I checked up on typical guitar output levels and typical amplifier inputs. Using RMS or root mean square values the typical sensitivity of an amplifier with a quarter inch jack socket is minus 10dBV or in plain English, a tone input of 0.1 volt should give you a decent volume in the loudspeaker. Next, what's the rating of the specific amplifier? Details on this are confusing, but given a pair of EL34s with 500 volts on their anodes, fixed bias of 36 odd volts and operating in class AB1, I reckon one can expect 50 watts RMS output. The speaker in the case has an 8 ohm coil so, from ohms law, the output voltage across the coil should be the square root of power (=50) x load resistance (=8) or 20 volts RMS.
A brief word about the term "RMS". A waveform having a sinusoidal shape cannot be measured with a DC test meter but you use an oscilloscope to view it. How does one refer to its amplitude though? With a scope the obvious way is to measure peak to peak. On the other hand you may have an AC testmeter. What will this read? Well, it might be anything determined by its designer, but some meters will be calibrated in RMS. Comparing the size of the picture on the screen of the scope with the RMS reading you will see totally different values. RMS is an artificial way of making measurements and is the value of the DC voltage which would produce the same heating effect (say in a resistor) that the AC voltage produces. Its impossible to accurately see the RMS value of our scope waveform but you can calculate it by first measuring the overall height of the sinewave (the peak to peak value), dividing it by two then dividinging the result by root 2 (approx 1.4). My oscilloscope, no doubt like most modern ones indicates the RMS reading alongside the waveform display.
A peak to peak sinewave of 100 volts is said to be about 35 volts RMS. If you had two equal resistors, one with a 100 volt peak to peak sinewave across it and the other with about 35 volts DC across it they would get equally hot. A good quality test meter would give you the same readings when switched to AC at the former and DC to the latter. Note that this applies only to sinewaves. A distorted sinewave or a complex AC waveform doesn't fit in with this analogy.

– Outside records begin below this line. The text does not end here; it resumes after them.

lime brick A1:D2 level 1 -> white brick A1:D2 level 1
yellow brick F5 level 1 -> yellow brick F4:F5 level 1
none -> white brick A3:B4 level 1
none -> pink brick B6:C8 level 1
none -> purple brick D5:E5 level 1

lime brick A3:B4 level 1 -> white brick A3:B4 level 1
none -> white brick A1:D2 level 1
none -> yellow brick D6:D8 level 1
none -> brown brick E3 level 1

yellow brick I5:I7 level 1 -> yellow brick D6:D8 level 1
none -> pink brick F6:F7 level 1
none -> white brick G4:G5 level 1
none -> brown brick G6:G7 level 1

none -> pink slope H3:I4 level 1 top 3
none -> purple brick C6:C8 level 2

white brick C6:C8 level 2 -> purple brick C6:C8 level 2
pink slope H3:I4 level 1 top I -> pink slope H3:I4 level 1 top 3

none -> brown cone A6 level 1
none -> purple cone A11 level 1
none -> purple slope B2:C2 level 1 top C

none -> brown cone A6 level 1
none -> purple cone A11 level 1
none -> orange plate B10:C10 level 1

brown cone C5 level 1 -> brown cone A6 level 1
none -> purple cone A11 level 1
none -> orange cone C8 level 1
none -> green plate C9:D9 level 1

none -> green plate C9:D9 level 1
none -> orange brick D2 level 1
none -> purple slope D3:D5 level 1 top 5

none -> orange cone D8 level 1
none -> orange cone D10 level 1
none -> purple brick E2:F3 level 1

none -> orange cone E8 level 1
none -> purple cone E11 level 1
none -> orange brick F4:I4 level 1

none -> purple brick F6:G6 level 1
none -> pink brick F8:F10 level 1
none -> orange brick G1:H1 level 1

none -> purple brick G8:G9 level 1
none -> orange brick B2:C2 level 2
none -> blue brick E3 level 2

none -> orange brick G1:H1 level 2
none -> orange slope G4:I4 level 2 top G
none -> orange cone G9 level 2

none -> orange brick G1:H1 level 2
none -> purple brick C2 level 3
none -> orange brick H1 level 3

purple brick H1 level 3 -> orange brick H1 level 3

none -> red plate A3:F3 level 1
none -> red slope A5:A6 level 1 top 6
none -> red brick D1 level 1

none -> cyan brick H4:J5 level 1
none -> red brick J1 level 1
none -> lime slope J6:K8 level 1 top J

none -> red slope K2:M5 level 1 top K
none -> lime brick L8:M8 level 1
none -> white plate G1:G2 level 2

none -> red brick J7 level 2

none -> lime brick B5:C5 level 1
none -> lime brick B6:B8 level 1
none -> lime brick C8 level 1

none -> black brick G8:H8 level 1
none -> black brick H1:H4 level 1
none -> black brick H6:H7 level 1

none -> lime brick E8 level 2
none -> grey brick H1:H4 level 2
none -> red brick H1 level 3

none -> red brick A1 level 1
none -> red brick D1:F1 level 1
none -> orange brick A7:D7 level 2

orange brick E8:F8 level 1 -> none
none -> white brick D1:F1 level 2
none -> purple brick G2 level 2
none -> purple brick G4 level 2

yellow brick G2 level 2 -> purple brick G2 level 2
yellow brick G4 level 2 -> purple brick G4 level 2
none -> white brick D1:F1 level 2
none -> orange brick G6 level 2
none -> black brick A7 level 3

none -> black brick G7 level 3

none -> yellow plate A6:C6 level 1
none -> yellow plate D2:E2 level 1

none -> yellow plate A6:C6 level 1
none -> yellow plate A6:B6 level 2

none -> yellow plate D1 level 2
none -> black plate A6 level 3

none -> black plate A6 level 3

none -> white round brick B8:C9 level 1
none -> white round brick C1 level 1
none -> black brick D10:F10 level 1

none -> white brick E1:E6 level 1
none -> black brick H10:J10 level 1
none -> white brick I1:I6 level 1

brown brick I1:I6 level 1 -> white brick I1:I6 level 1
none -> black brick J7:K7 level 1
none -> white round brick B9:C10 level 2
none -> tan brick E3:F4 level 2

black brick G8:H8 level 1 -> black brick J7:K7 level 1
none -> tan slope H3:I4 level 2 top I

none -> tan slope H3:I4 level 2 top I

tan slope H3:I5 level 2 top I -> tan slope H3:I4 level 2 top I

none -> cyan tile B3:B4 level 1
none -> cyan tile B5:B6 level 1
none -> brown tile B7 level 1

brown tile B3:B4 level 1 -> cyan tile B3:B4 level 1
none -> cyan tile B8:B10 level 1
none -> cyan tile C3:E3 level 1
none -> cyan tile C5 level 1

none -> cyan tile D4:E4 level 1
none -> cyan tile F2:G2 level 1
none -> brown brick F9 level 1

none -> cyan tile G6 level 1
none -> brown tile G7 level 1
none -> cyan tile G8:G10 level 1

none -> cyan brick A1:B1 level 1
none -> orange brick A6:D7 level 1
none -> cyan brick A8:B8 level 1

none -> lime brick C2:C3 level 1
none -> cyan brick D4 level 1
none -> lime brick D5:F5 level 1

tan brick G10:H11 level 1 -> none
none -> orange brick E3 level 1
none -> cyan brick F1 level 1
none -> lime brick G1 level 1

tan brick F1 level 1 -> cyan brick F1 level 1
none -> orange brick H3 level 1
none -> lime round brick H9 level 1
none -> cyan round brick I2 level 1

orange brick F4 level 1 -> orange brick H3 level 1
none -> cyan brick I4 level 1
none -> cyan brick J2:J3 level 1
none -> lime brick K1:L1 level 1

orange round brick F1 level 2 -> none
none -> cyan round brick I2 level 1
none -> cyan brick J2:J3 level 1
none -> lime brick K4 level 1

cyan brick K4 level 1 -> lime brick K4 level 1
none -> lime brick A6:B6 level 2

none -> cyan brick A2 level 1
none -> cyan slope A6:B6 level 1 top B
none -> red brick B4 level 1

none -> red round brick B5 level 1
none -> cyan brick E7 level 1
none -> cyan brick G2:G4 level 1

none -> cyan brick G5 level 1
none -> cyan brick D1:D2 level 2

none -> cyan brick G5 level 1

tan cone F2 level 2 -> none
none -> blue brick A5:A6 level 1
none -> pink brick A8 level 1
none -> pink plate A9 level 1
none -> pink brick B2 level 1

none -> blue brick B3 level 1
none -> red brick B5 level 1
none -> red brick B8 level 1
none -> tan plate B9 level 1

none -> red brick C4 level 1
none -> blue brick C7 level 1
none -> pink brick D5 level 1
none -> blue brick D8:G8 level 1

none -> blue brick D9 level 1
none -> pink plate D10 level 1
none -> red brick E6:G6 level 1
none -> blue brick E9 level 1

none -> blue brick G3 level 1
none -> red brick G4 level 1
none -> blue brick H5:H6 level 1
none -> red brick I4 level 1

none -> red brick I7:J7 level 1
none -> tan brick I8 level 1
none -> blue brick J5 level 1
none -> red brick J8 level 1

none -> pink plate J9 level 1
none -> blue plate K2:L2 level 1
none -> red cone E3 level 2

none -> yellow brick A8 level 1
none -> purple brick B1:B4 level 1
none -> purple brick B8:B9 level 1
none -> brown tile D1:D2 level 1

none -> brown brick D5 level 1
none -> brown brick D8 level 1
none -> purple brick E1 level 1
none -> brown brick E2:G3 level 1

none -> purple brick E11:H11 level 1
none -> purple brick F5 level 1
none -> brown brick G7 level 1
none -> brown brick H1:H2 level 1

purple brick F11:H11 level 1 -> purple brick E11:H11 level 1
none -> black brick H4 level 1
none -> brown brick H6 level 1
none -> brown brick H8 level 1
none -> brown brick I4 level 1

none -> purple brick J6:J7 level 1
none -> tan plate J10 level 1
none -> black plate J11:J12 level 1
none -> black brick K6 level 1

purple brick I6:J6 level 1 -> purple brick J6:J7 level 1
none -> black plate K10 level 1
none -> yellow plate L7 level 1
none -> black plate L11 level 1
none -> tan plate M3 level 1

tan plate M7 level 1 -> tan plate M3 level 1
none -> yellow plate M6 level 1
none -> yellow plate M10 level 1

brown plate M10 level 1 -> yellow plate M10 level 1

After trying various frequencies and levels from my audio signal generator the amplifier appeared to give a maximum undistorted output (at this point unmeasured) with around 3.5mVolts input which seemed an awful lot lower than -10dBV. I also noticed there was some intermittency in the output level although why this was exactly was hard to say. The first task was to find some information about the amplifier; ideally its circuit diagram plus rated output power and input sensitivity.
I quickly found a set of circuit diagrams although these were hand drawn and pretty vague when it came to which version of the amplifier they represented. This particular amplifier has a label identifying it as a Type AP, Model SA112 with the serial number 16681. Assuming all the Hiwatt amplifiers use pretty similar circuitry I worked out the most likely power supply, output and pre-amp schematics. In fact the amplifier seemed to have circuitry almost exactly like the set of drawings I'd selected.
|According to the retrieved circuit diagram together with the valve line up in this example of the Hiwatt the pre-amp has four ECC83 valves. One half of the first valve (V1a) and half the second valve (V2a) amplifies the "normal" input signal and the other halves (V1b & V2b) amplify what is called the "brilliant" input signal. The input circuits are identical being a direct grid connection shunted to ground by a 1 Mohm resistor. Each amplifier has its own gain control, a 470kohm log pot. Some measure of balancing feedback is incorporated by combining the cathodes of the V1a and V1b. The "brilliant" amplifier has less gain in the lower registers and higher gain in the upper registers through the simple expedient of a lower value coupling capacitor feeding its gain pot and a 47nF capacitor shunting the self bias cathode resistor in the second stage amplifier.|
|The combined amplified signal from anodes of the second amplifier stage valves is passed through a network of resistors and capacitors and pots providing treble, middle and bass adjustment. Following these tone control circuits there is a further stage of amplification in V3a whose output is governed by the master volume control then the driver stages to the output valves. In more detail; the master volume control connects to half of the third valve V3a which provides amplification. The anode of this stage is then capacitively coupled to the grid of a triode of the fourth valve, V4. The hand drawn schematic shows the second half V4b connected as grounded grid amplifier, such that the cathode voltage will govern the anode current. V3b provides the bias voltage for V4a and V4b.|
The two output valves need to be driven by signals which are in anti-phase. This is why it's called a "push-pull" amplifier. But why use push-pull you might ask? Push-pull circuits are chosen, I suppose, because they can use less expensive valves to develop a given output power.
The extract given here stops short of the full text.